It has been shown that chemoresistant and chemosensitive tumors contain functionally distinct CAF subtypes. A study compared CAFs from chemoresistant breast cancer biopsies and CAFs from chemosensitive before neoadjuvant chemotherapy, and identified that cell-surface markers CD10 and G protein-coupled receptor 77 (GPR77) are upregulated in the CAFs from chemoresistant tumors [45]. CD10 is a zinc-dependent metalloproteinase, and GPR77, also known as C5L2, coded by the C5AR2 gene, is an alternative receptor for complement C5a [46]. High expression of CD10- and GPR77-positive CAFs (Figure 1) are associated with docetaxel or cisplatin chemoresistance and shorter disease-free survival in breast and lung cancer patients [45]. CD10 and GPR77-positive CAFs sustain cancer stemness and promote tumor chemoresistance [45]. Treatment with a neutralizing anti-GPR77 antibody suppresses the activity of NF-κB, IL-6, and IL-8 secretion, abolishes establishment of breast cancer patient-derived xenograft in the immunocompromised mice, and restores docetaxel chemosensitivity [45].
Leucine-rich repeat containing 15 (LRRC15) is expressed on CAFs (Figure 1) in many solid cancers including pancreatic cancer as well as on a subset of cancer cells of mesenchymal origin [47,48]. A LRRC15-positive CAF subpopulation was identified in a pancreatic cancer mouse model (Pdx1-Cre; lox-stop-lox-KrasG12D/+; p16/p19lox/lox) [48]. Mouse tumor spheroids cultured with LRRC-positive CAFs grow larger than those in media alone, suggesting that LRRC-positive CAFs can directly enhance tumor growth [48]. ABBV-085 is a monomethyl auristatin E (MMAE)-containing antibody-drug conjugate directed against LRRC15, and ABBV-085 inhibits cancer cells tumor xenograft growth [47]. A phase 1 study with ABBV-085 to evaluate the safety and pharmacokinetics in patients with advanced solid tumors has been completed (NCT02565758) (Table 1). ABBV-085 was well-tolerated in the phase 1 study in patients with advanced sarcomas [49].

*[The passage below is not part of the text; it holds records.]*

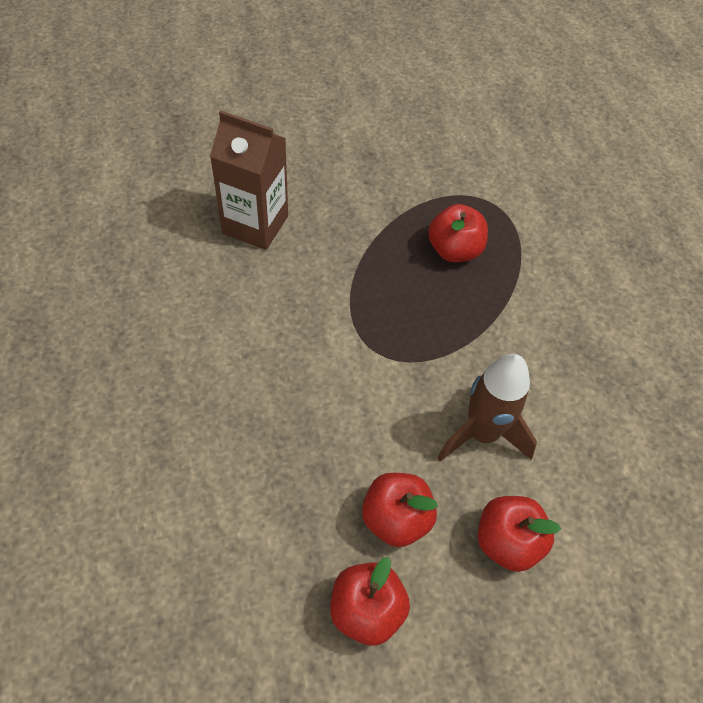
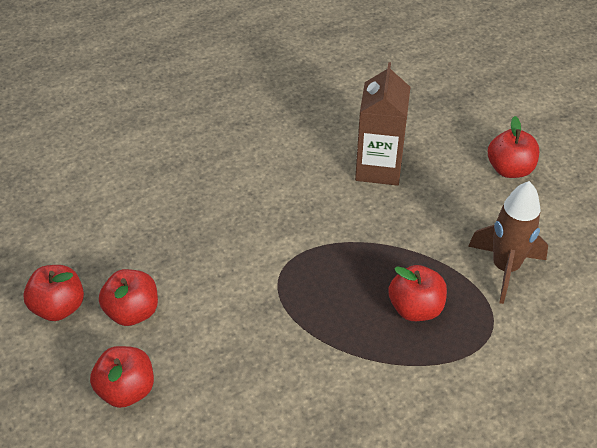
camera: 80 degrees right, 10 degrees down
(300, 124) = (509, 169): none -> red apple
(482, 434) = (222, 358): brown rocket -> brown rocket (505, 268)

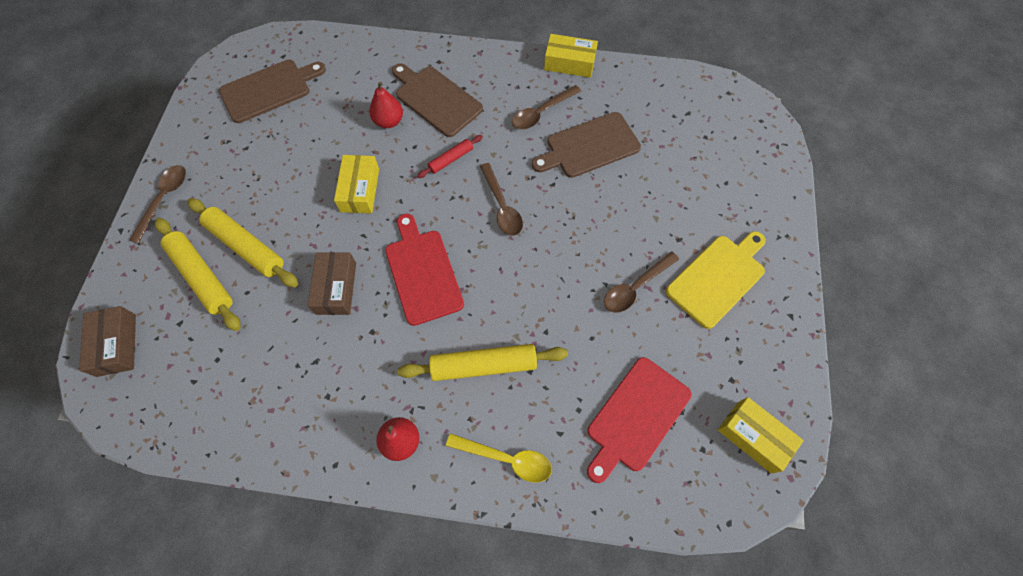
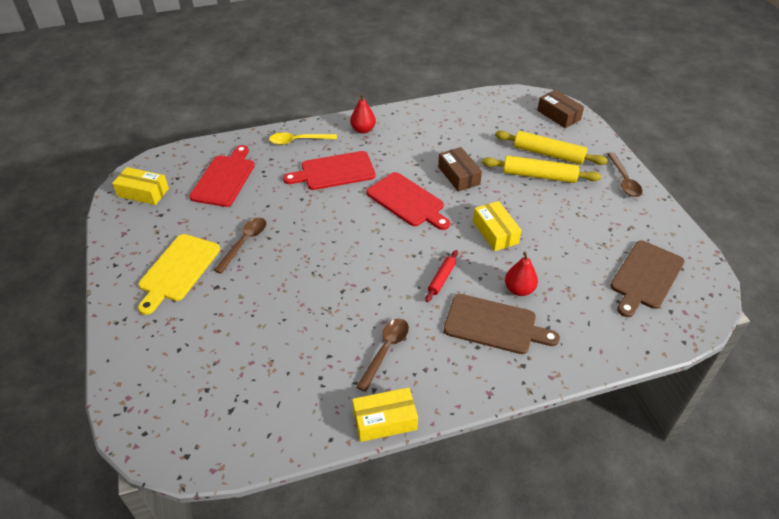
camera: 155 degrees right, 20 degrees down
(483, 365) = (334, 171): yellow rolling pin -> red cutting board
(502, 206) = (376, 260): brown spoon -> none
(589, 146) = (323, 335): brown cutting board -> none

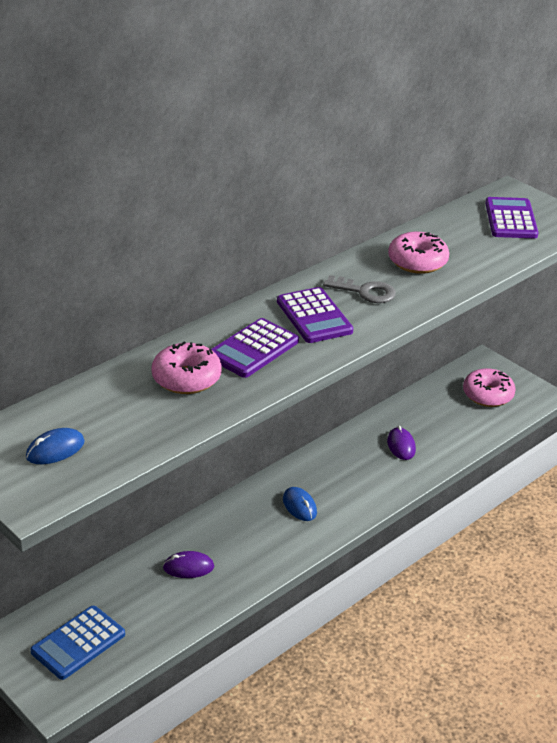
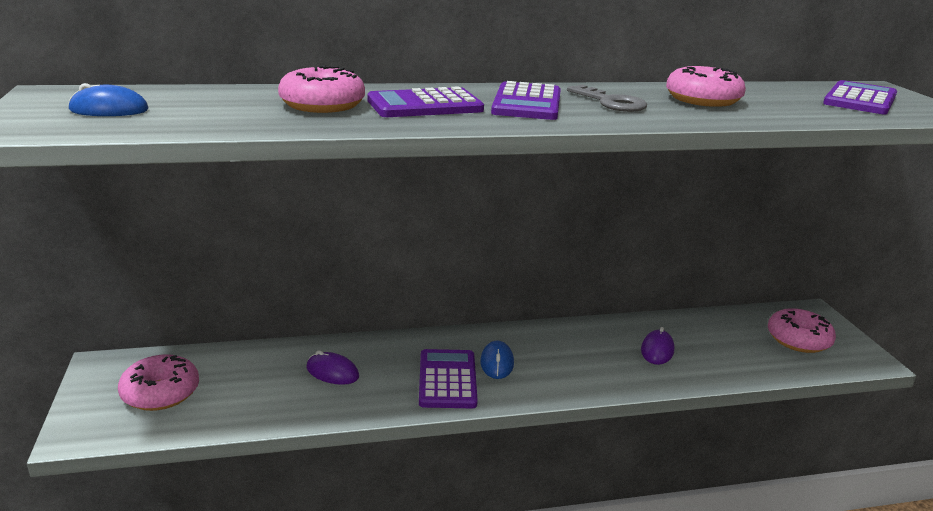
camera: 30 degrees right, 10 degrees down
(78, 643) = (160, 393): blue calculator -> pink donut
(277, 536) = (447, 380): none -> purple calculator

3. Targeting Interactions between Cancer-Associated Fibroblasts and Their Surrounding in Tumor Microenvironment

Another strategy is targeting signaling molecules involved in the interaction between CAFs and their surrounding environment. IL-6 from CAFs inhibits NK cell activity, and activates signal transducer and activator of transcription 3 (STAT3) in pancreatic cancer cells [50]. IL-6 and PD-L1 antibody (BioXCell) blockade combination therapy reduces tumor progression and extends overall survival in a murine pancreatic cancer model (Pdx1-Cre; lox-stop-lox-KrasG12D/+; lox-stop-lox-Trp53R270H/+; Brca2lox/lox) [51]. Siltuximab is an anti-IL-6 chimeric monoclonal antibody (Figure 1) [52]. A phase 1/2 study is currently recruiting metastatic pancreatic cancer patients for treatment with siltuximab and spartalizumab (a monoclonal antibody directed against human PD-1) (NCT04191421) (Table 2). Tocilizumab is a monoclonal antibody that competitively inhibits the binding of IL-6 to IL-6R (Figure 1) [53]. A phase 2 study (PACTO) investigates administration of tocilizumab in combination with gemcitabine and nab-paclitaxel for patients with unresectable pancreatic cancer (NCT02767557) (Table 2). Another phase 2 study with ipilimumab, nivolumab, tocilizumab and stereotactic body radiotherapy (SBRT) (TRIPPLE-R) has been launched for advanced pancreatic cancer patients (NCT04258150) (Table 2).
It has been demonstrated that IL-1 and transforming growth factor β (TGF-β) are key regulators of CAF heterogeneity [54]. The majority of fibroblasts in human pancreatic tumors as well as in tumors from KPC mice express FAP and low levels of α-SMA, whereas a subpopulation of FAP-positive cells exhibit elevated α-SMA expression called myofibroblastic CAFs (myCAFs) [55]. TGF-β downregulates IL-1R1 and promotes differentiation into myCAFs [54]. IL-1 activates NF-κB signaling and leukemia inhibitory factor (LIF) expression in a CAF subtype named inflammatory CAFs (iCAFs) [54]. Canakinumab is a human anti-IL-1β monoclonal antibody (Figure 1) [56]. A phase 1 study assesses safety and tolerability of canakinumab, spartalizumab, with the chemotherapy combination of gemcitabine and nab-paclitaxel in metastatic pancreatic cancer patients (NCT04581343) (Table 2). IL-1β is one of the IL-1 cytokines, canakinumab targets only one arm of the regulatory cytokines. Targeting IL-1α or IL-1R1 could also be therapeutic options. LIF further activates Janus kinase (JAK)/STAT signaling for IL-6 expression [54]. LIF can be a key paracrine factor produced by activated pancreatic stellate cells (PSCs) acting on cancer cells via activating STAT3 signaling [57]. In PSC-conditioned medium-stimulated human pancreatic cancer cells, LIF receptor (LIFR) and its co-receptor IL-6 signal transducer (IL6ST, also known as gp130) are only receptors identified as interacting partners with STAT3 (immunoprecipitation) [57]. Conditional deletion of LIFR leads to reduced pancreatic tumor progression and prolonged survival in a pancreatic cancer mouse model (Pdx1-Cre; lox-stop-lox-KrasG12D/+; Trp53lox/lox; Lifrlox/lox; lox-stop-lox-Rosa26Luc/Luc). Similar to genetic depletion of Lifr, administration of LIF neutralizing antibody increases overall survival and gemcitabine chemosensitivity in Pdx1-Cre; lox-stop-lox-KrasG12D/+; Trp53lox/lox; lox-stop-lox-Rosa26Luc/Luc mice [57].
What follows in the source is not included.